Si, pour Norbert Élias, psychologisation des moeurs, refoulement pulsionnel et rationalisation de la vie sociale constituent le processus de civilisation occidental, c’est principalement chez les classes dirigeantes et lors de la Renaissance que ces développements se mettent en place. Le nouveau besoin de cohésion sociale et le monopole de la violence par l’État ont pour corollaires le dressage et la maîtrise individuelle des pulsions. Empruntant largement à ce cadre, Thomas situe toutefois son étude, et c’est là son originalité, au bas Moyen-Âge (XIVe et XVe siècles), période habituellement dévaluée lorsqu’il est question de ce « policement des moeurs ». La cité sera décrite et décortiquée comme terreau et vecteur privilégié de la pacification des relations et de la transformation de la contrainte en auto-contrainte. Diverses sources provenant de la littérature morale et antique et dans lesquelles pointent de telles préoccupations seront mobilisées par l’auteur : traités de bonnes manières, littérature courtoise, règlements de confréries, textes des Pères de l’Église, sagesse chrétienne, écrits didactiques.

La cité médiévale, caractérisée par l’entassement de ses habitations, hommes et animaux ainsi que par la violence de son quotidien, sera longuement mise en scène par l’écriture évocatrice de l’auteur. En effet, les descriptions de la ville, ponctuées d’extraits du Journal d’un bourgeois de Paris de 1405 à 1449, ne manquent pas de frapper l’imaginaire. Ce « paysage urbain spatialement très marqué » (p. 37), pour reprendre les termes de Thomas, est pourtant loin d’être l’environnement idéal pour l’application des préceptes naissant autour de cette nouvelle civilité : rixes régulières, absence d’intimité, promiscuité constante des déchets humains. Sans vouloir assombrir la période médiévale, l’auteur souligne que ses contemporains ont côtoyé la guerre, la peste et la famine.

Paradoxalement, la ville prend son essor dans un mouvement de distanciation par rapport à un monde paysan jugé rustre et par l’élaboration d’une culture spécifiquement citadine. Cette volonté de distinction se matérialise entre autres, pour la ville, par une enceinte architecturale destinée au partage symbolique des corps. Les concepts inédits de « civilitas », « d’urbanitas » et de « policie » forgent un idéal de cohabitation de plus en plus codifié, tant dans la rue, dans le voisinage qu’autour d’un repas. En effet, les manières de table, véritables « techniques » au sens maussien, s’érigent en paradigme des injonctions de retenue et de mesure dorénavant en vigueur. Cette période voit également prendre forme la stratification de ces comportements puisque les nouvelles formes de civilité se diffusent, selon l’auteur, de l’aristocratie et de la bourgeoisie vers les couches les moins élevées de la société.

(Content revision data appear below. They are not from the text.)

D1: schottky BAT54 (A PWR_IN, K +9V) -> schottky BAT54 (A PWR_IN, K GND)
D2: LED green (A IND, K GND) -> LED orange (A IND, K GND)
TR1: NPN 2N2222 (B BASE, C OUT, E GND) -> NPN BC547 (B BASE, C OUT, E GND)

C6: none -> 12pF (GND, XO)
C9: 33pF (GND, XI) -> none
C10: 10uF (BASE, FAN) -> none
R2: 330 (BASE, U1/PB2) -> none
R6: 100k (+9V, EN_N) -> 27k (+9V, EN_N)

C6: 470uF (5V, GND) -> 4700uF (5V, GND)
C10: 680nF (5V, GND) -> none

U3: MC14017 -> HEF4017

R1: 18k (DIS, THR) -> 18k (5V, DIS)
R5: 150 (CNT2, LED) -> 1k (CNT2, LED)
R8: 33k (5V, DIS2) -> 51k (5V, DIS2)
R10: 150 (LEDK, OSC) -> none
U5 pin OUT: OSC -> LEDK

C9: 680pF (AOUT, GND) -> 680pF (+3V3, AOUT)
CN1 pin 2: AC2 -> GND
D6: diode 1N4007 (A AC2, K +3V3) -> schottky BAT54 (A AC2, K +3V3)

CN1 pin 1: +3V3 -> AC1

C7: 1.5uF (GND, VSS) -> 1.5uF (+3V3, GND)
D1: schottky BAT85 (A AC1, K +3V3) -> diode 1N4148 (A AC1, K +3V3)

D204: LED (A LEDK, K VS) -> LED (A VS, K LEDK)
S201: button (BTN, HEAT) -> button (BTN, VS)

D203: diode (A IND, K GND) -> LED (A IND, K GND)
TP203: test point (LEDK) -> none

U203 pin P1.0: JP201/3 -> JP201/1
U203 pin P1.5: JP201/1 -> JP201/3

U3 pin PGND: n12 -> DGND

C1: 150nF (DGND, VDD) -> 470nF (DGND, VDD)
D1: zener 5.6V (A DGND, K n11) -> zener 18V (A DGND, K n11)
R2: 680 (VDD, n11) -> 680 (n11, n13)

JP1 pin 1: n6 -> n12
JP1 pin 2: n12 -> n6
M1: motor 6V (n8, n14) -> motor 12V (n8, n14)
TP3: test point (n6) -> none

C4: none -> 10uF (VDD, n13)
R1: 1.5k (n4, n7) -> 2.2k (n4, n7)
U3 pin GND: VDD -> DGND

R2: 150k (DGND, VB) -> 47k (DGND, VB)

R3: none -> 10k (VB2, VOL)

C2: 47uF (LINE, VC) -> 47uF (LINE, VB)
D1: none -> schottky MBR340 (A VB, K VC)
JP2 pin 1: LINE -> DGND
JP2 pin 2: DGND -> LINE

Malgré la richesse de sa documentation, l’ouvrage de Thomas soulève tout de même quelques questions. Ainsi, si la cité se montre si tourmentée, comment expliquer le succès de la germination et de la naissance de ces nouveaux comportements ? Bien que l’auteur nous apporte des éléments de réponses, la construction de l’ouvrage en deux propos quasiparallèles – description d’une cité dense et brouillonne, émergence d’une nouvelle civilité dans les textes – ne facilite pas cet arrimage : reste que l’auteur a le mérite de s’attaquer à une période dont les paradoxes ne sont pas aisés à conjuguer. De plus, on peut se demander si cette civilisation des moeurs ne répond pas à d’autres besoins et ne possède d’autres opérateurs qu’un contrôle des « pulsions » psychologiques et émotionnelles. Finalement, la lecture du livre appelle plusieurs interrogations concernant l’objet « corps » pour l’anthropologie et la sociologie : si plusieurs mettent en doute sa conceptualisation actuelle, entre autres en raison de son élaboration récente et de sa construction culturellement marquée, ces questionnements gagneraient à transparaître dans les analyses, dans un effort de rendre à « l’autrui », d’hier ou de là-bas, ses représentations vernaculaires.